The Parisian Routine
This post is about the Parisian routine…The routine that I don’t have due to the simple fact that no day here is like the other, and that is not only because I am constantly trying to discover something new in the city, but because of my rather strange class schedule. I typically have one class on Tuesday from 2:45 to 4:45, then two classes on Thursday with the last starting at 7pm which means that I spend the majority of the day at Sciences Po campus, and Friday is my total study day when I spend the entire day from 10:15 am until the end of my last class at 7 pm at Sciences Po. As I have wrote previously, the workload that I have at Sciences Po is pretty sporadic, some weeks, I have to devote the majority of my weekend, as well as Monday and Wednesday, that I typically have off, studying…Others, I can allow myself to devote all four of my free days to sightseeing.

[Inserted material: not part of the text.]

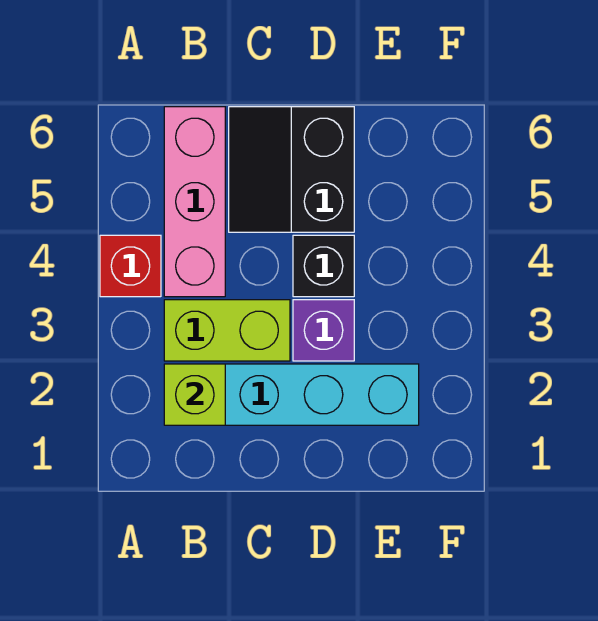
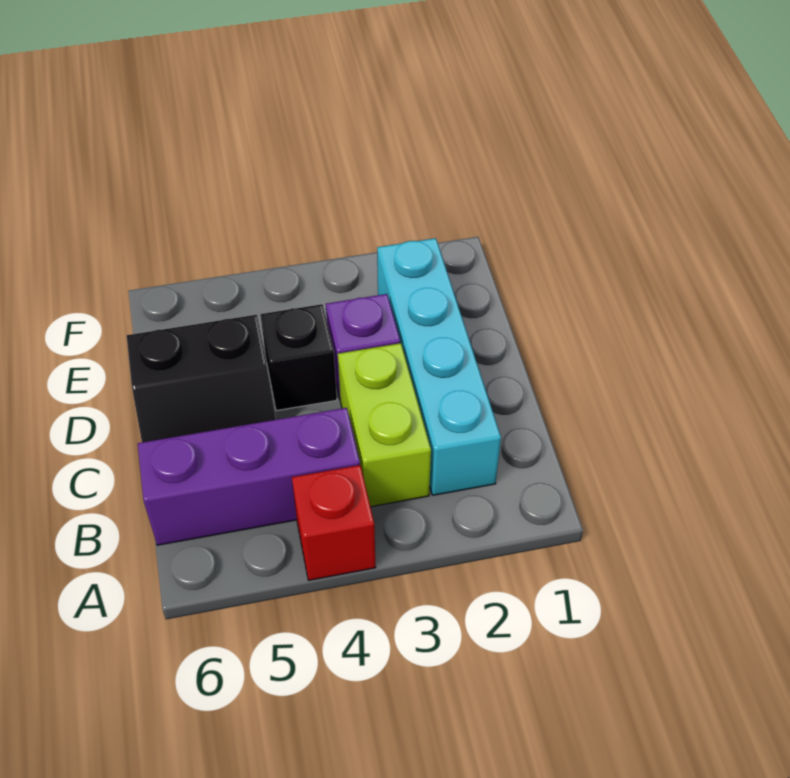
lime brick B2 level 2 -> none
pink brick B4:B6 level 1 -> purple brick B4:B6 level 1

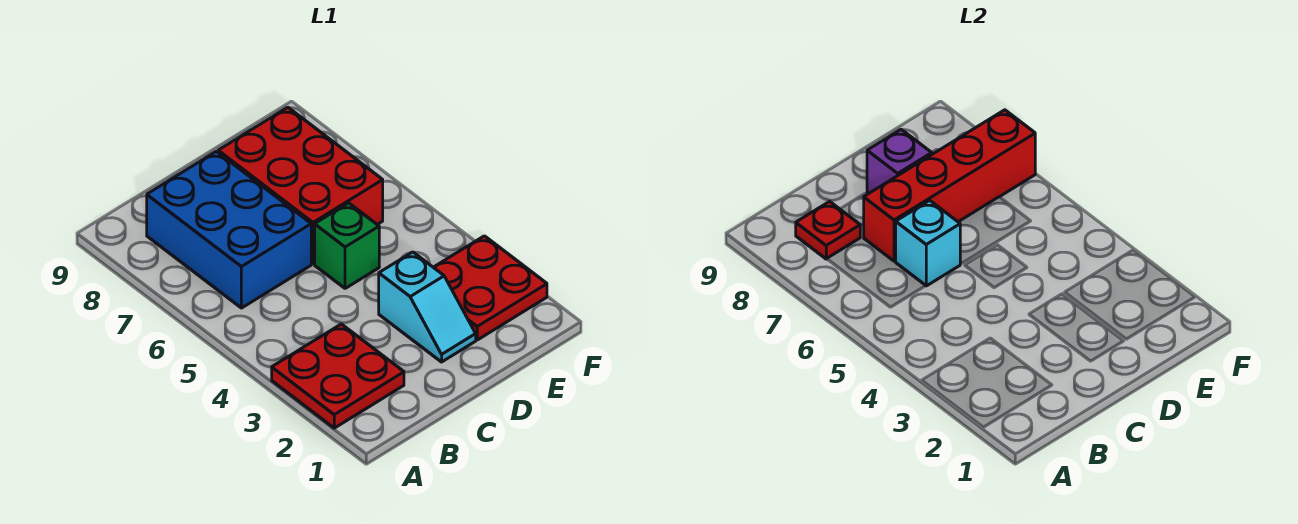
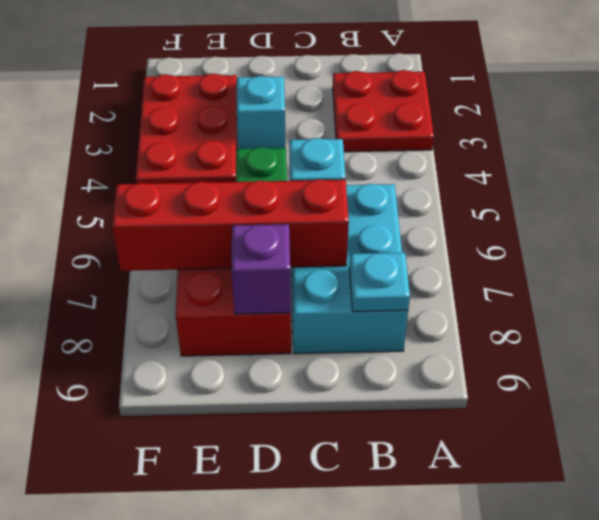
blue brick B6:C8 level 1 -> cyan brick B6:C8 level 1
red plate B8 level 2 -> cyan plate B8 level 2
red plate E2:F3 level 1 -> red plate E2:F4 level 1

It feels like the entire city of Paris runs on a rather late schedule. I, for example, don’t typically have dinner before 10pm and that seems to be a perfectly normal thing. Moreover, every Parisian museum is open until 10pm at least one day per week (if you were following my GEOInsta takeover, I was taking all the followers on a little walk to Musee D’Orsay, which on Thursdays stays open until 10 pm.), which is a wonderful news for the night owls like me. My favorite Parisian museum of modern art, Tokyo Palace, is typically open until 12 am and on certain nights until 1 am (the real night at the museum). I am sure, however, that the early birds can fit perfectly well into the Parisian life-style as well, they are lucky lucky to be able to pick up still hot freshly baked bread from the nearest boulangerie, and then be on time for the happy hours at the cute Parisian cafes.
I think it is impossible to live a routine life in Paris. City with such a reach cultural life and of endless cafe talks with a cup of coffee. And it would be particularly impossible for a 21 year old who is spending her exchange semester in such a wonderful city.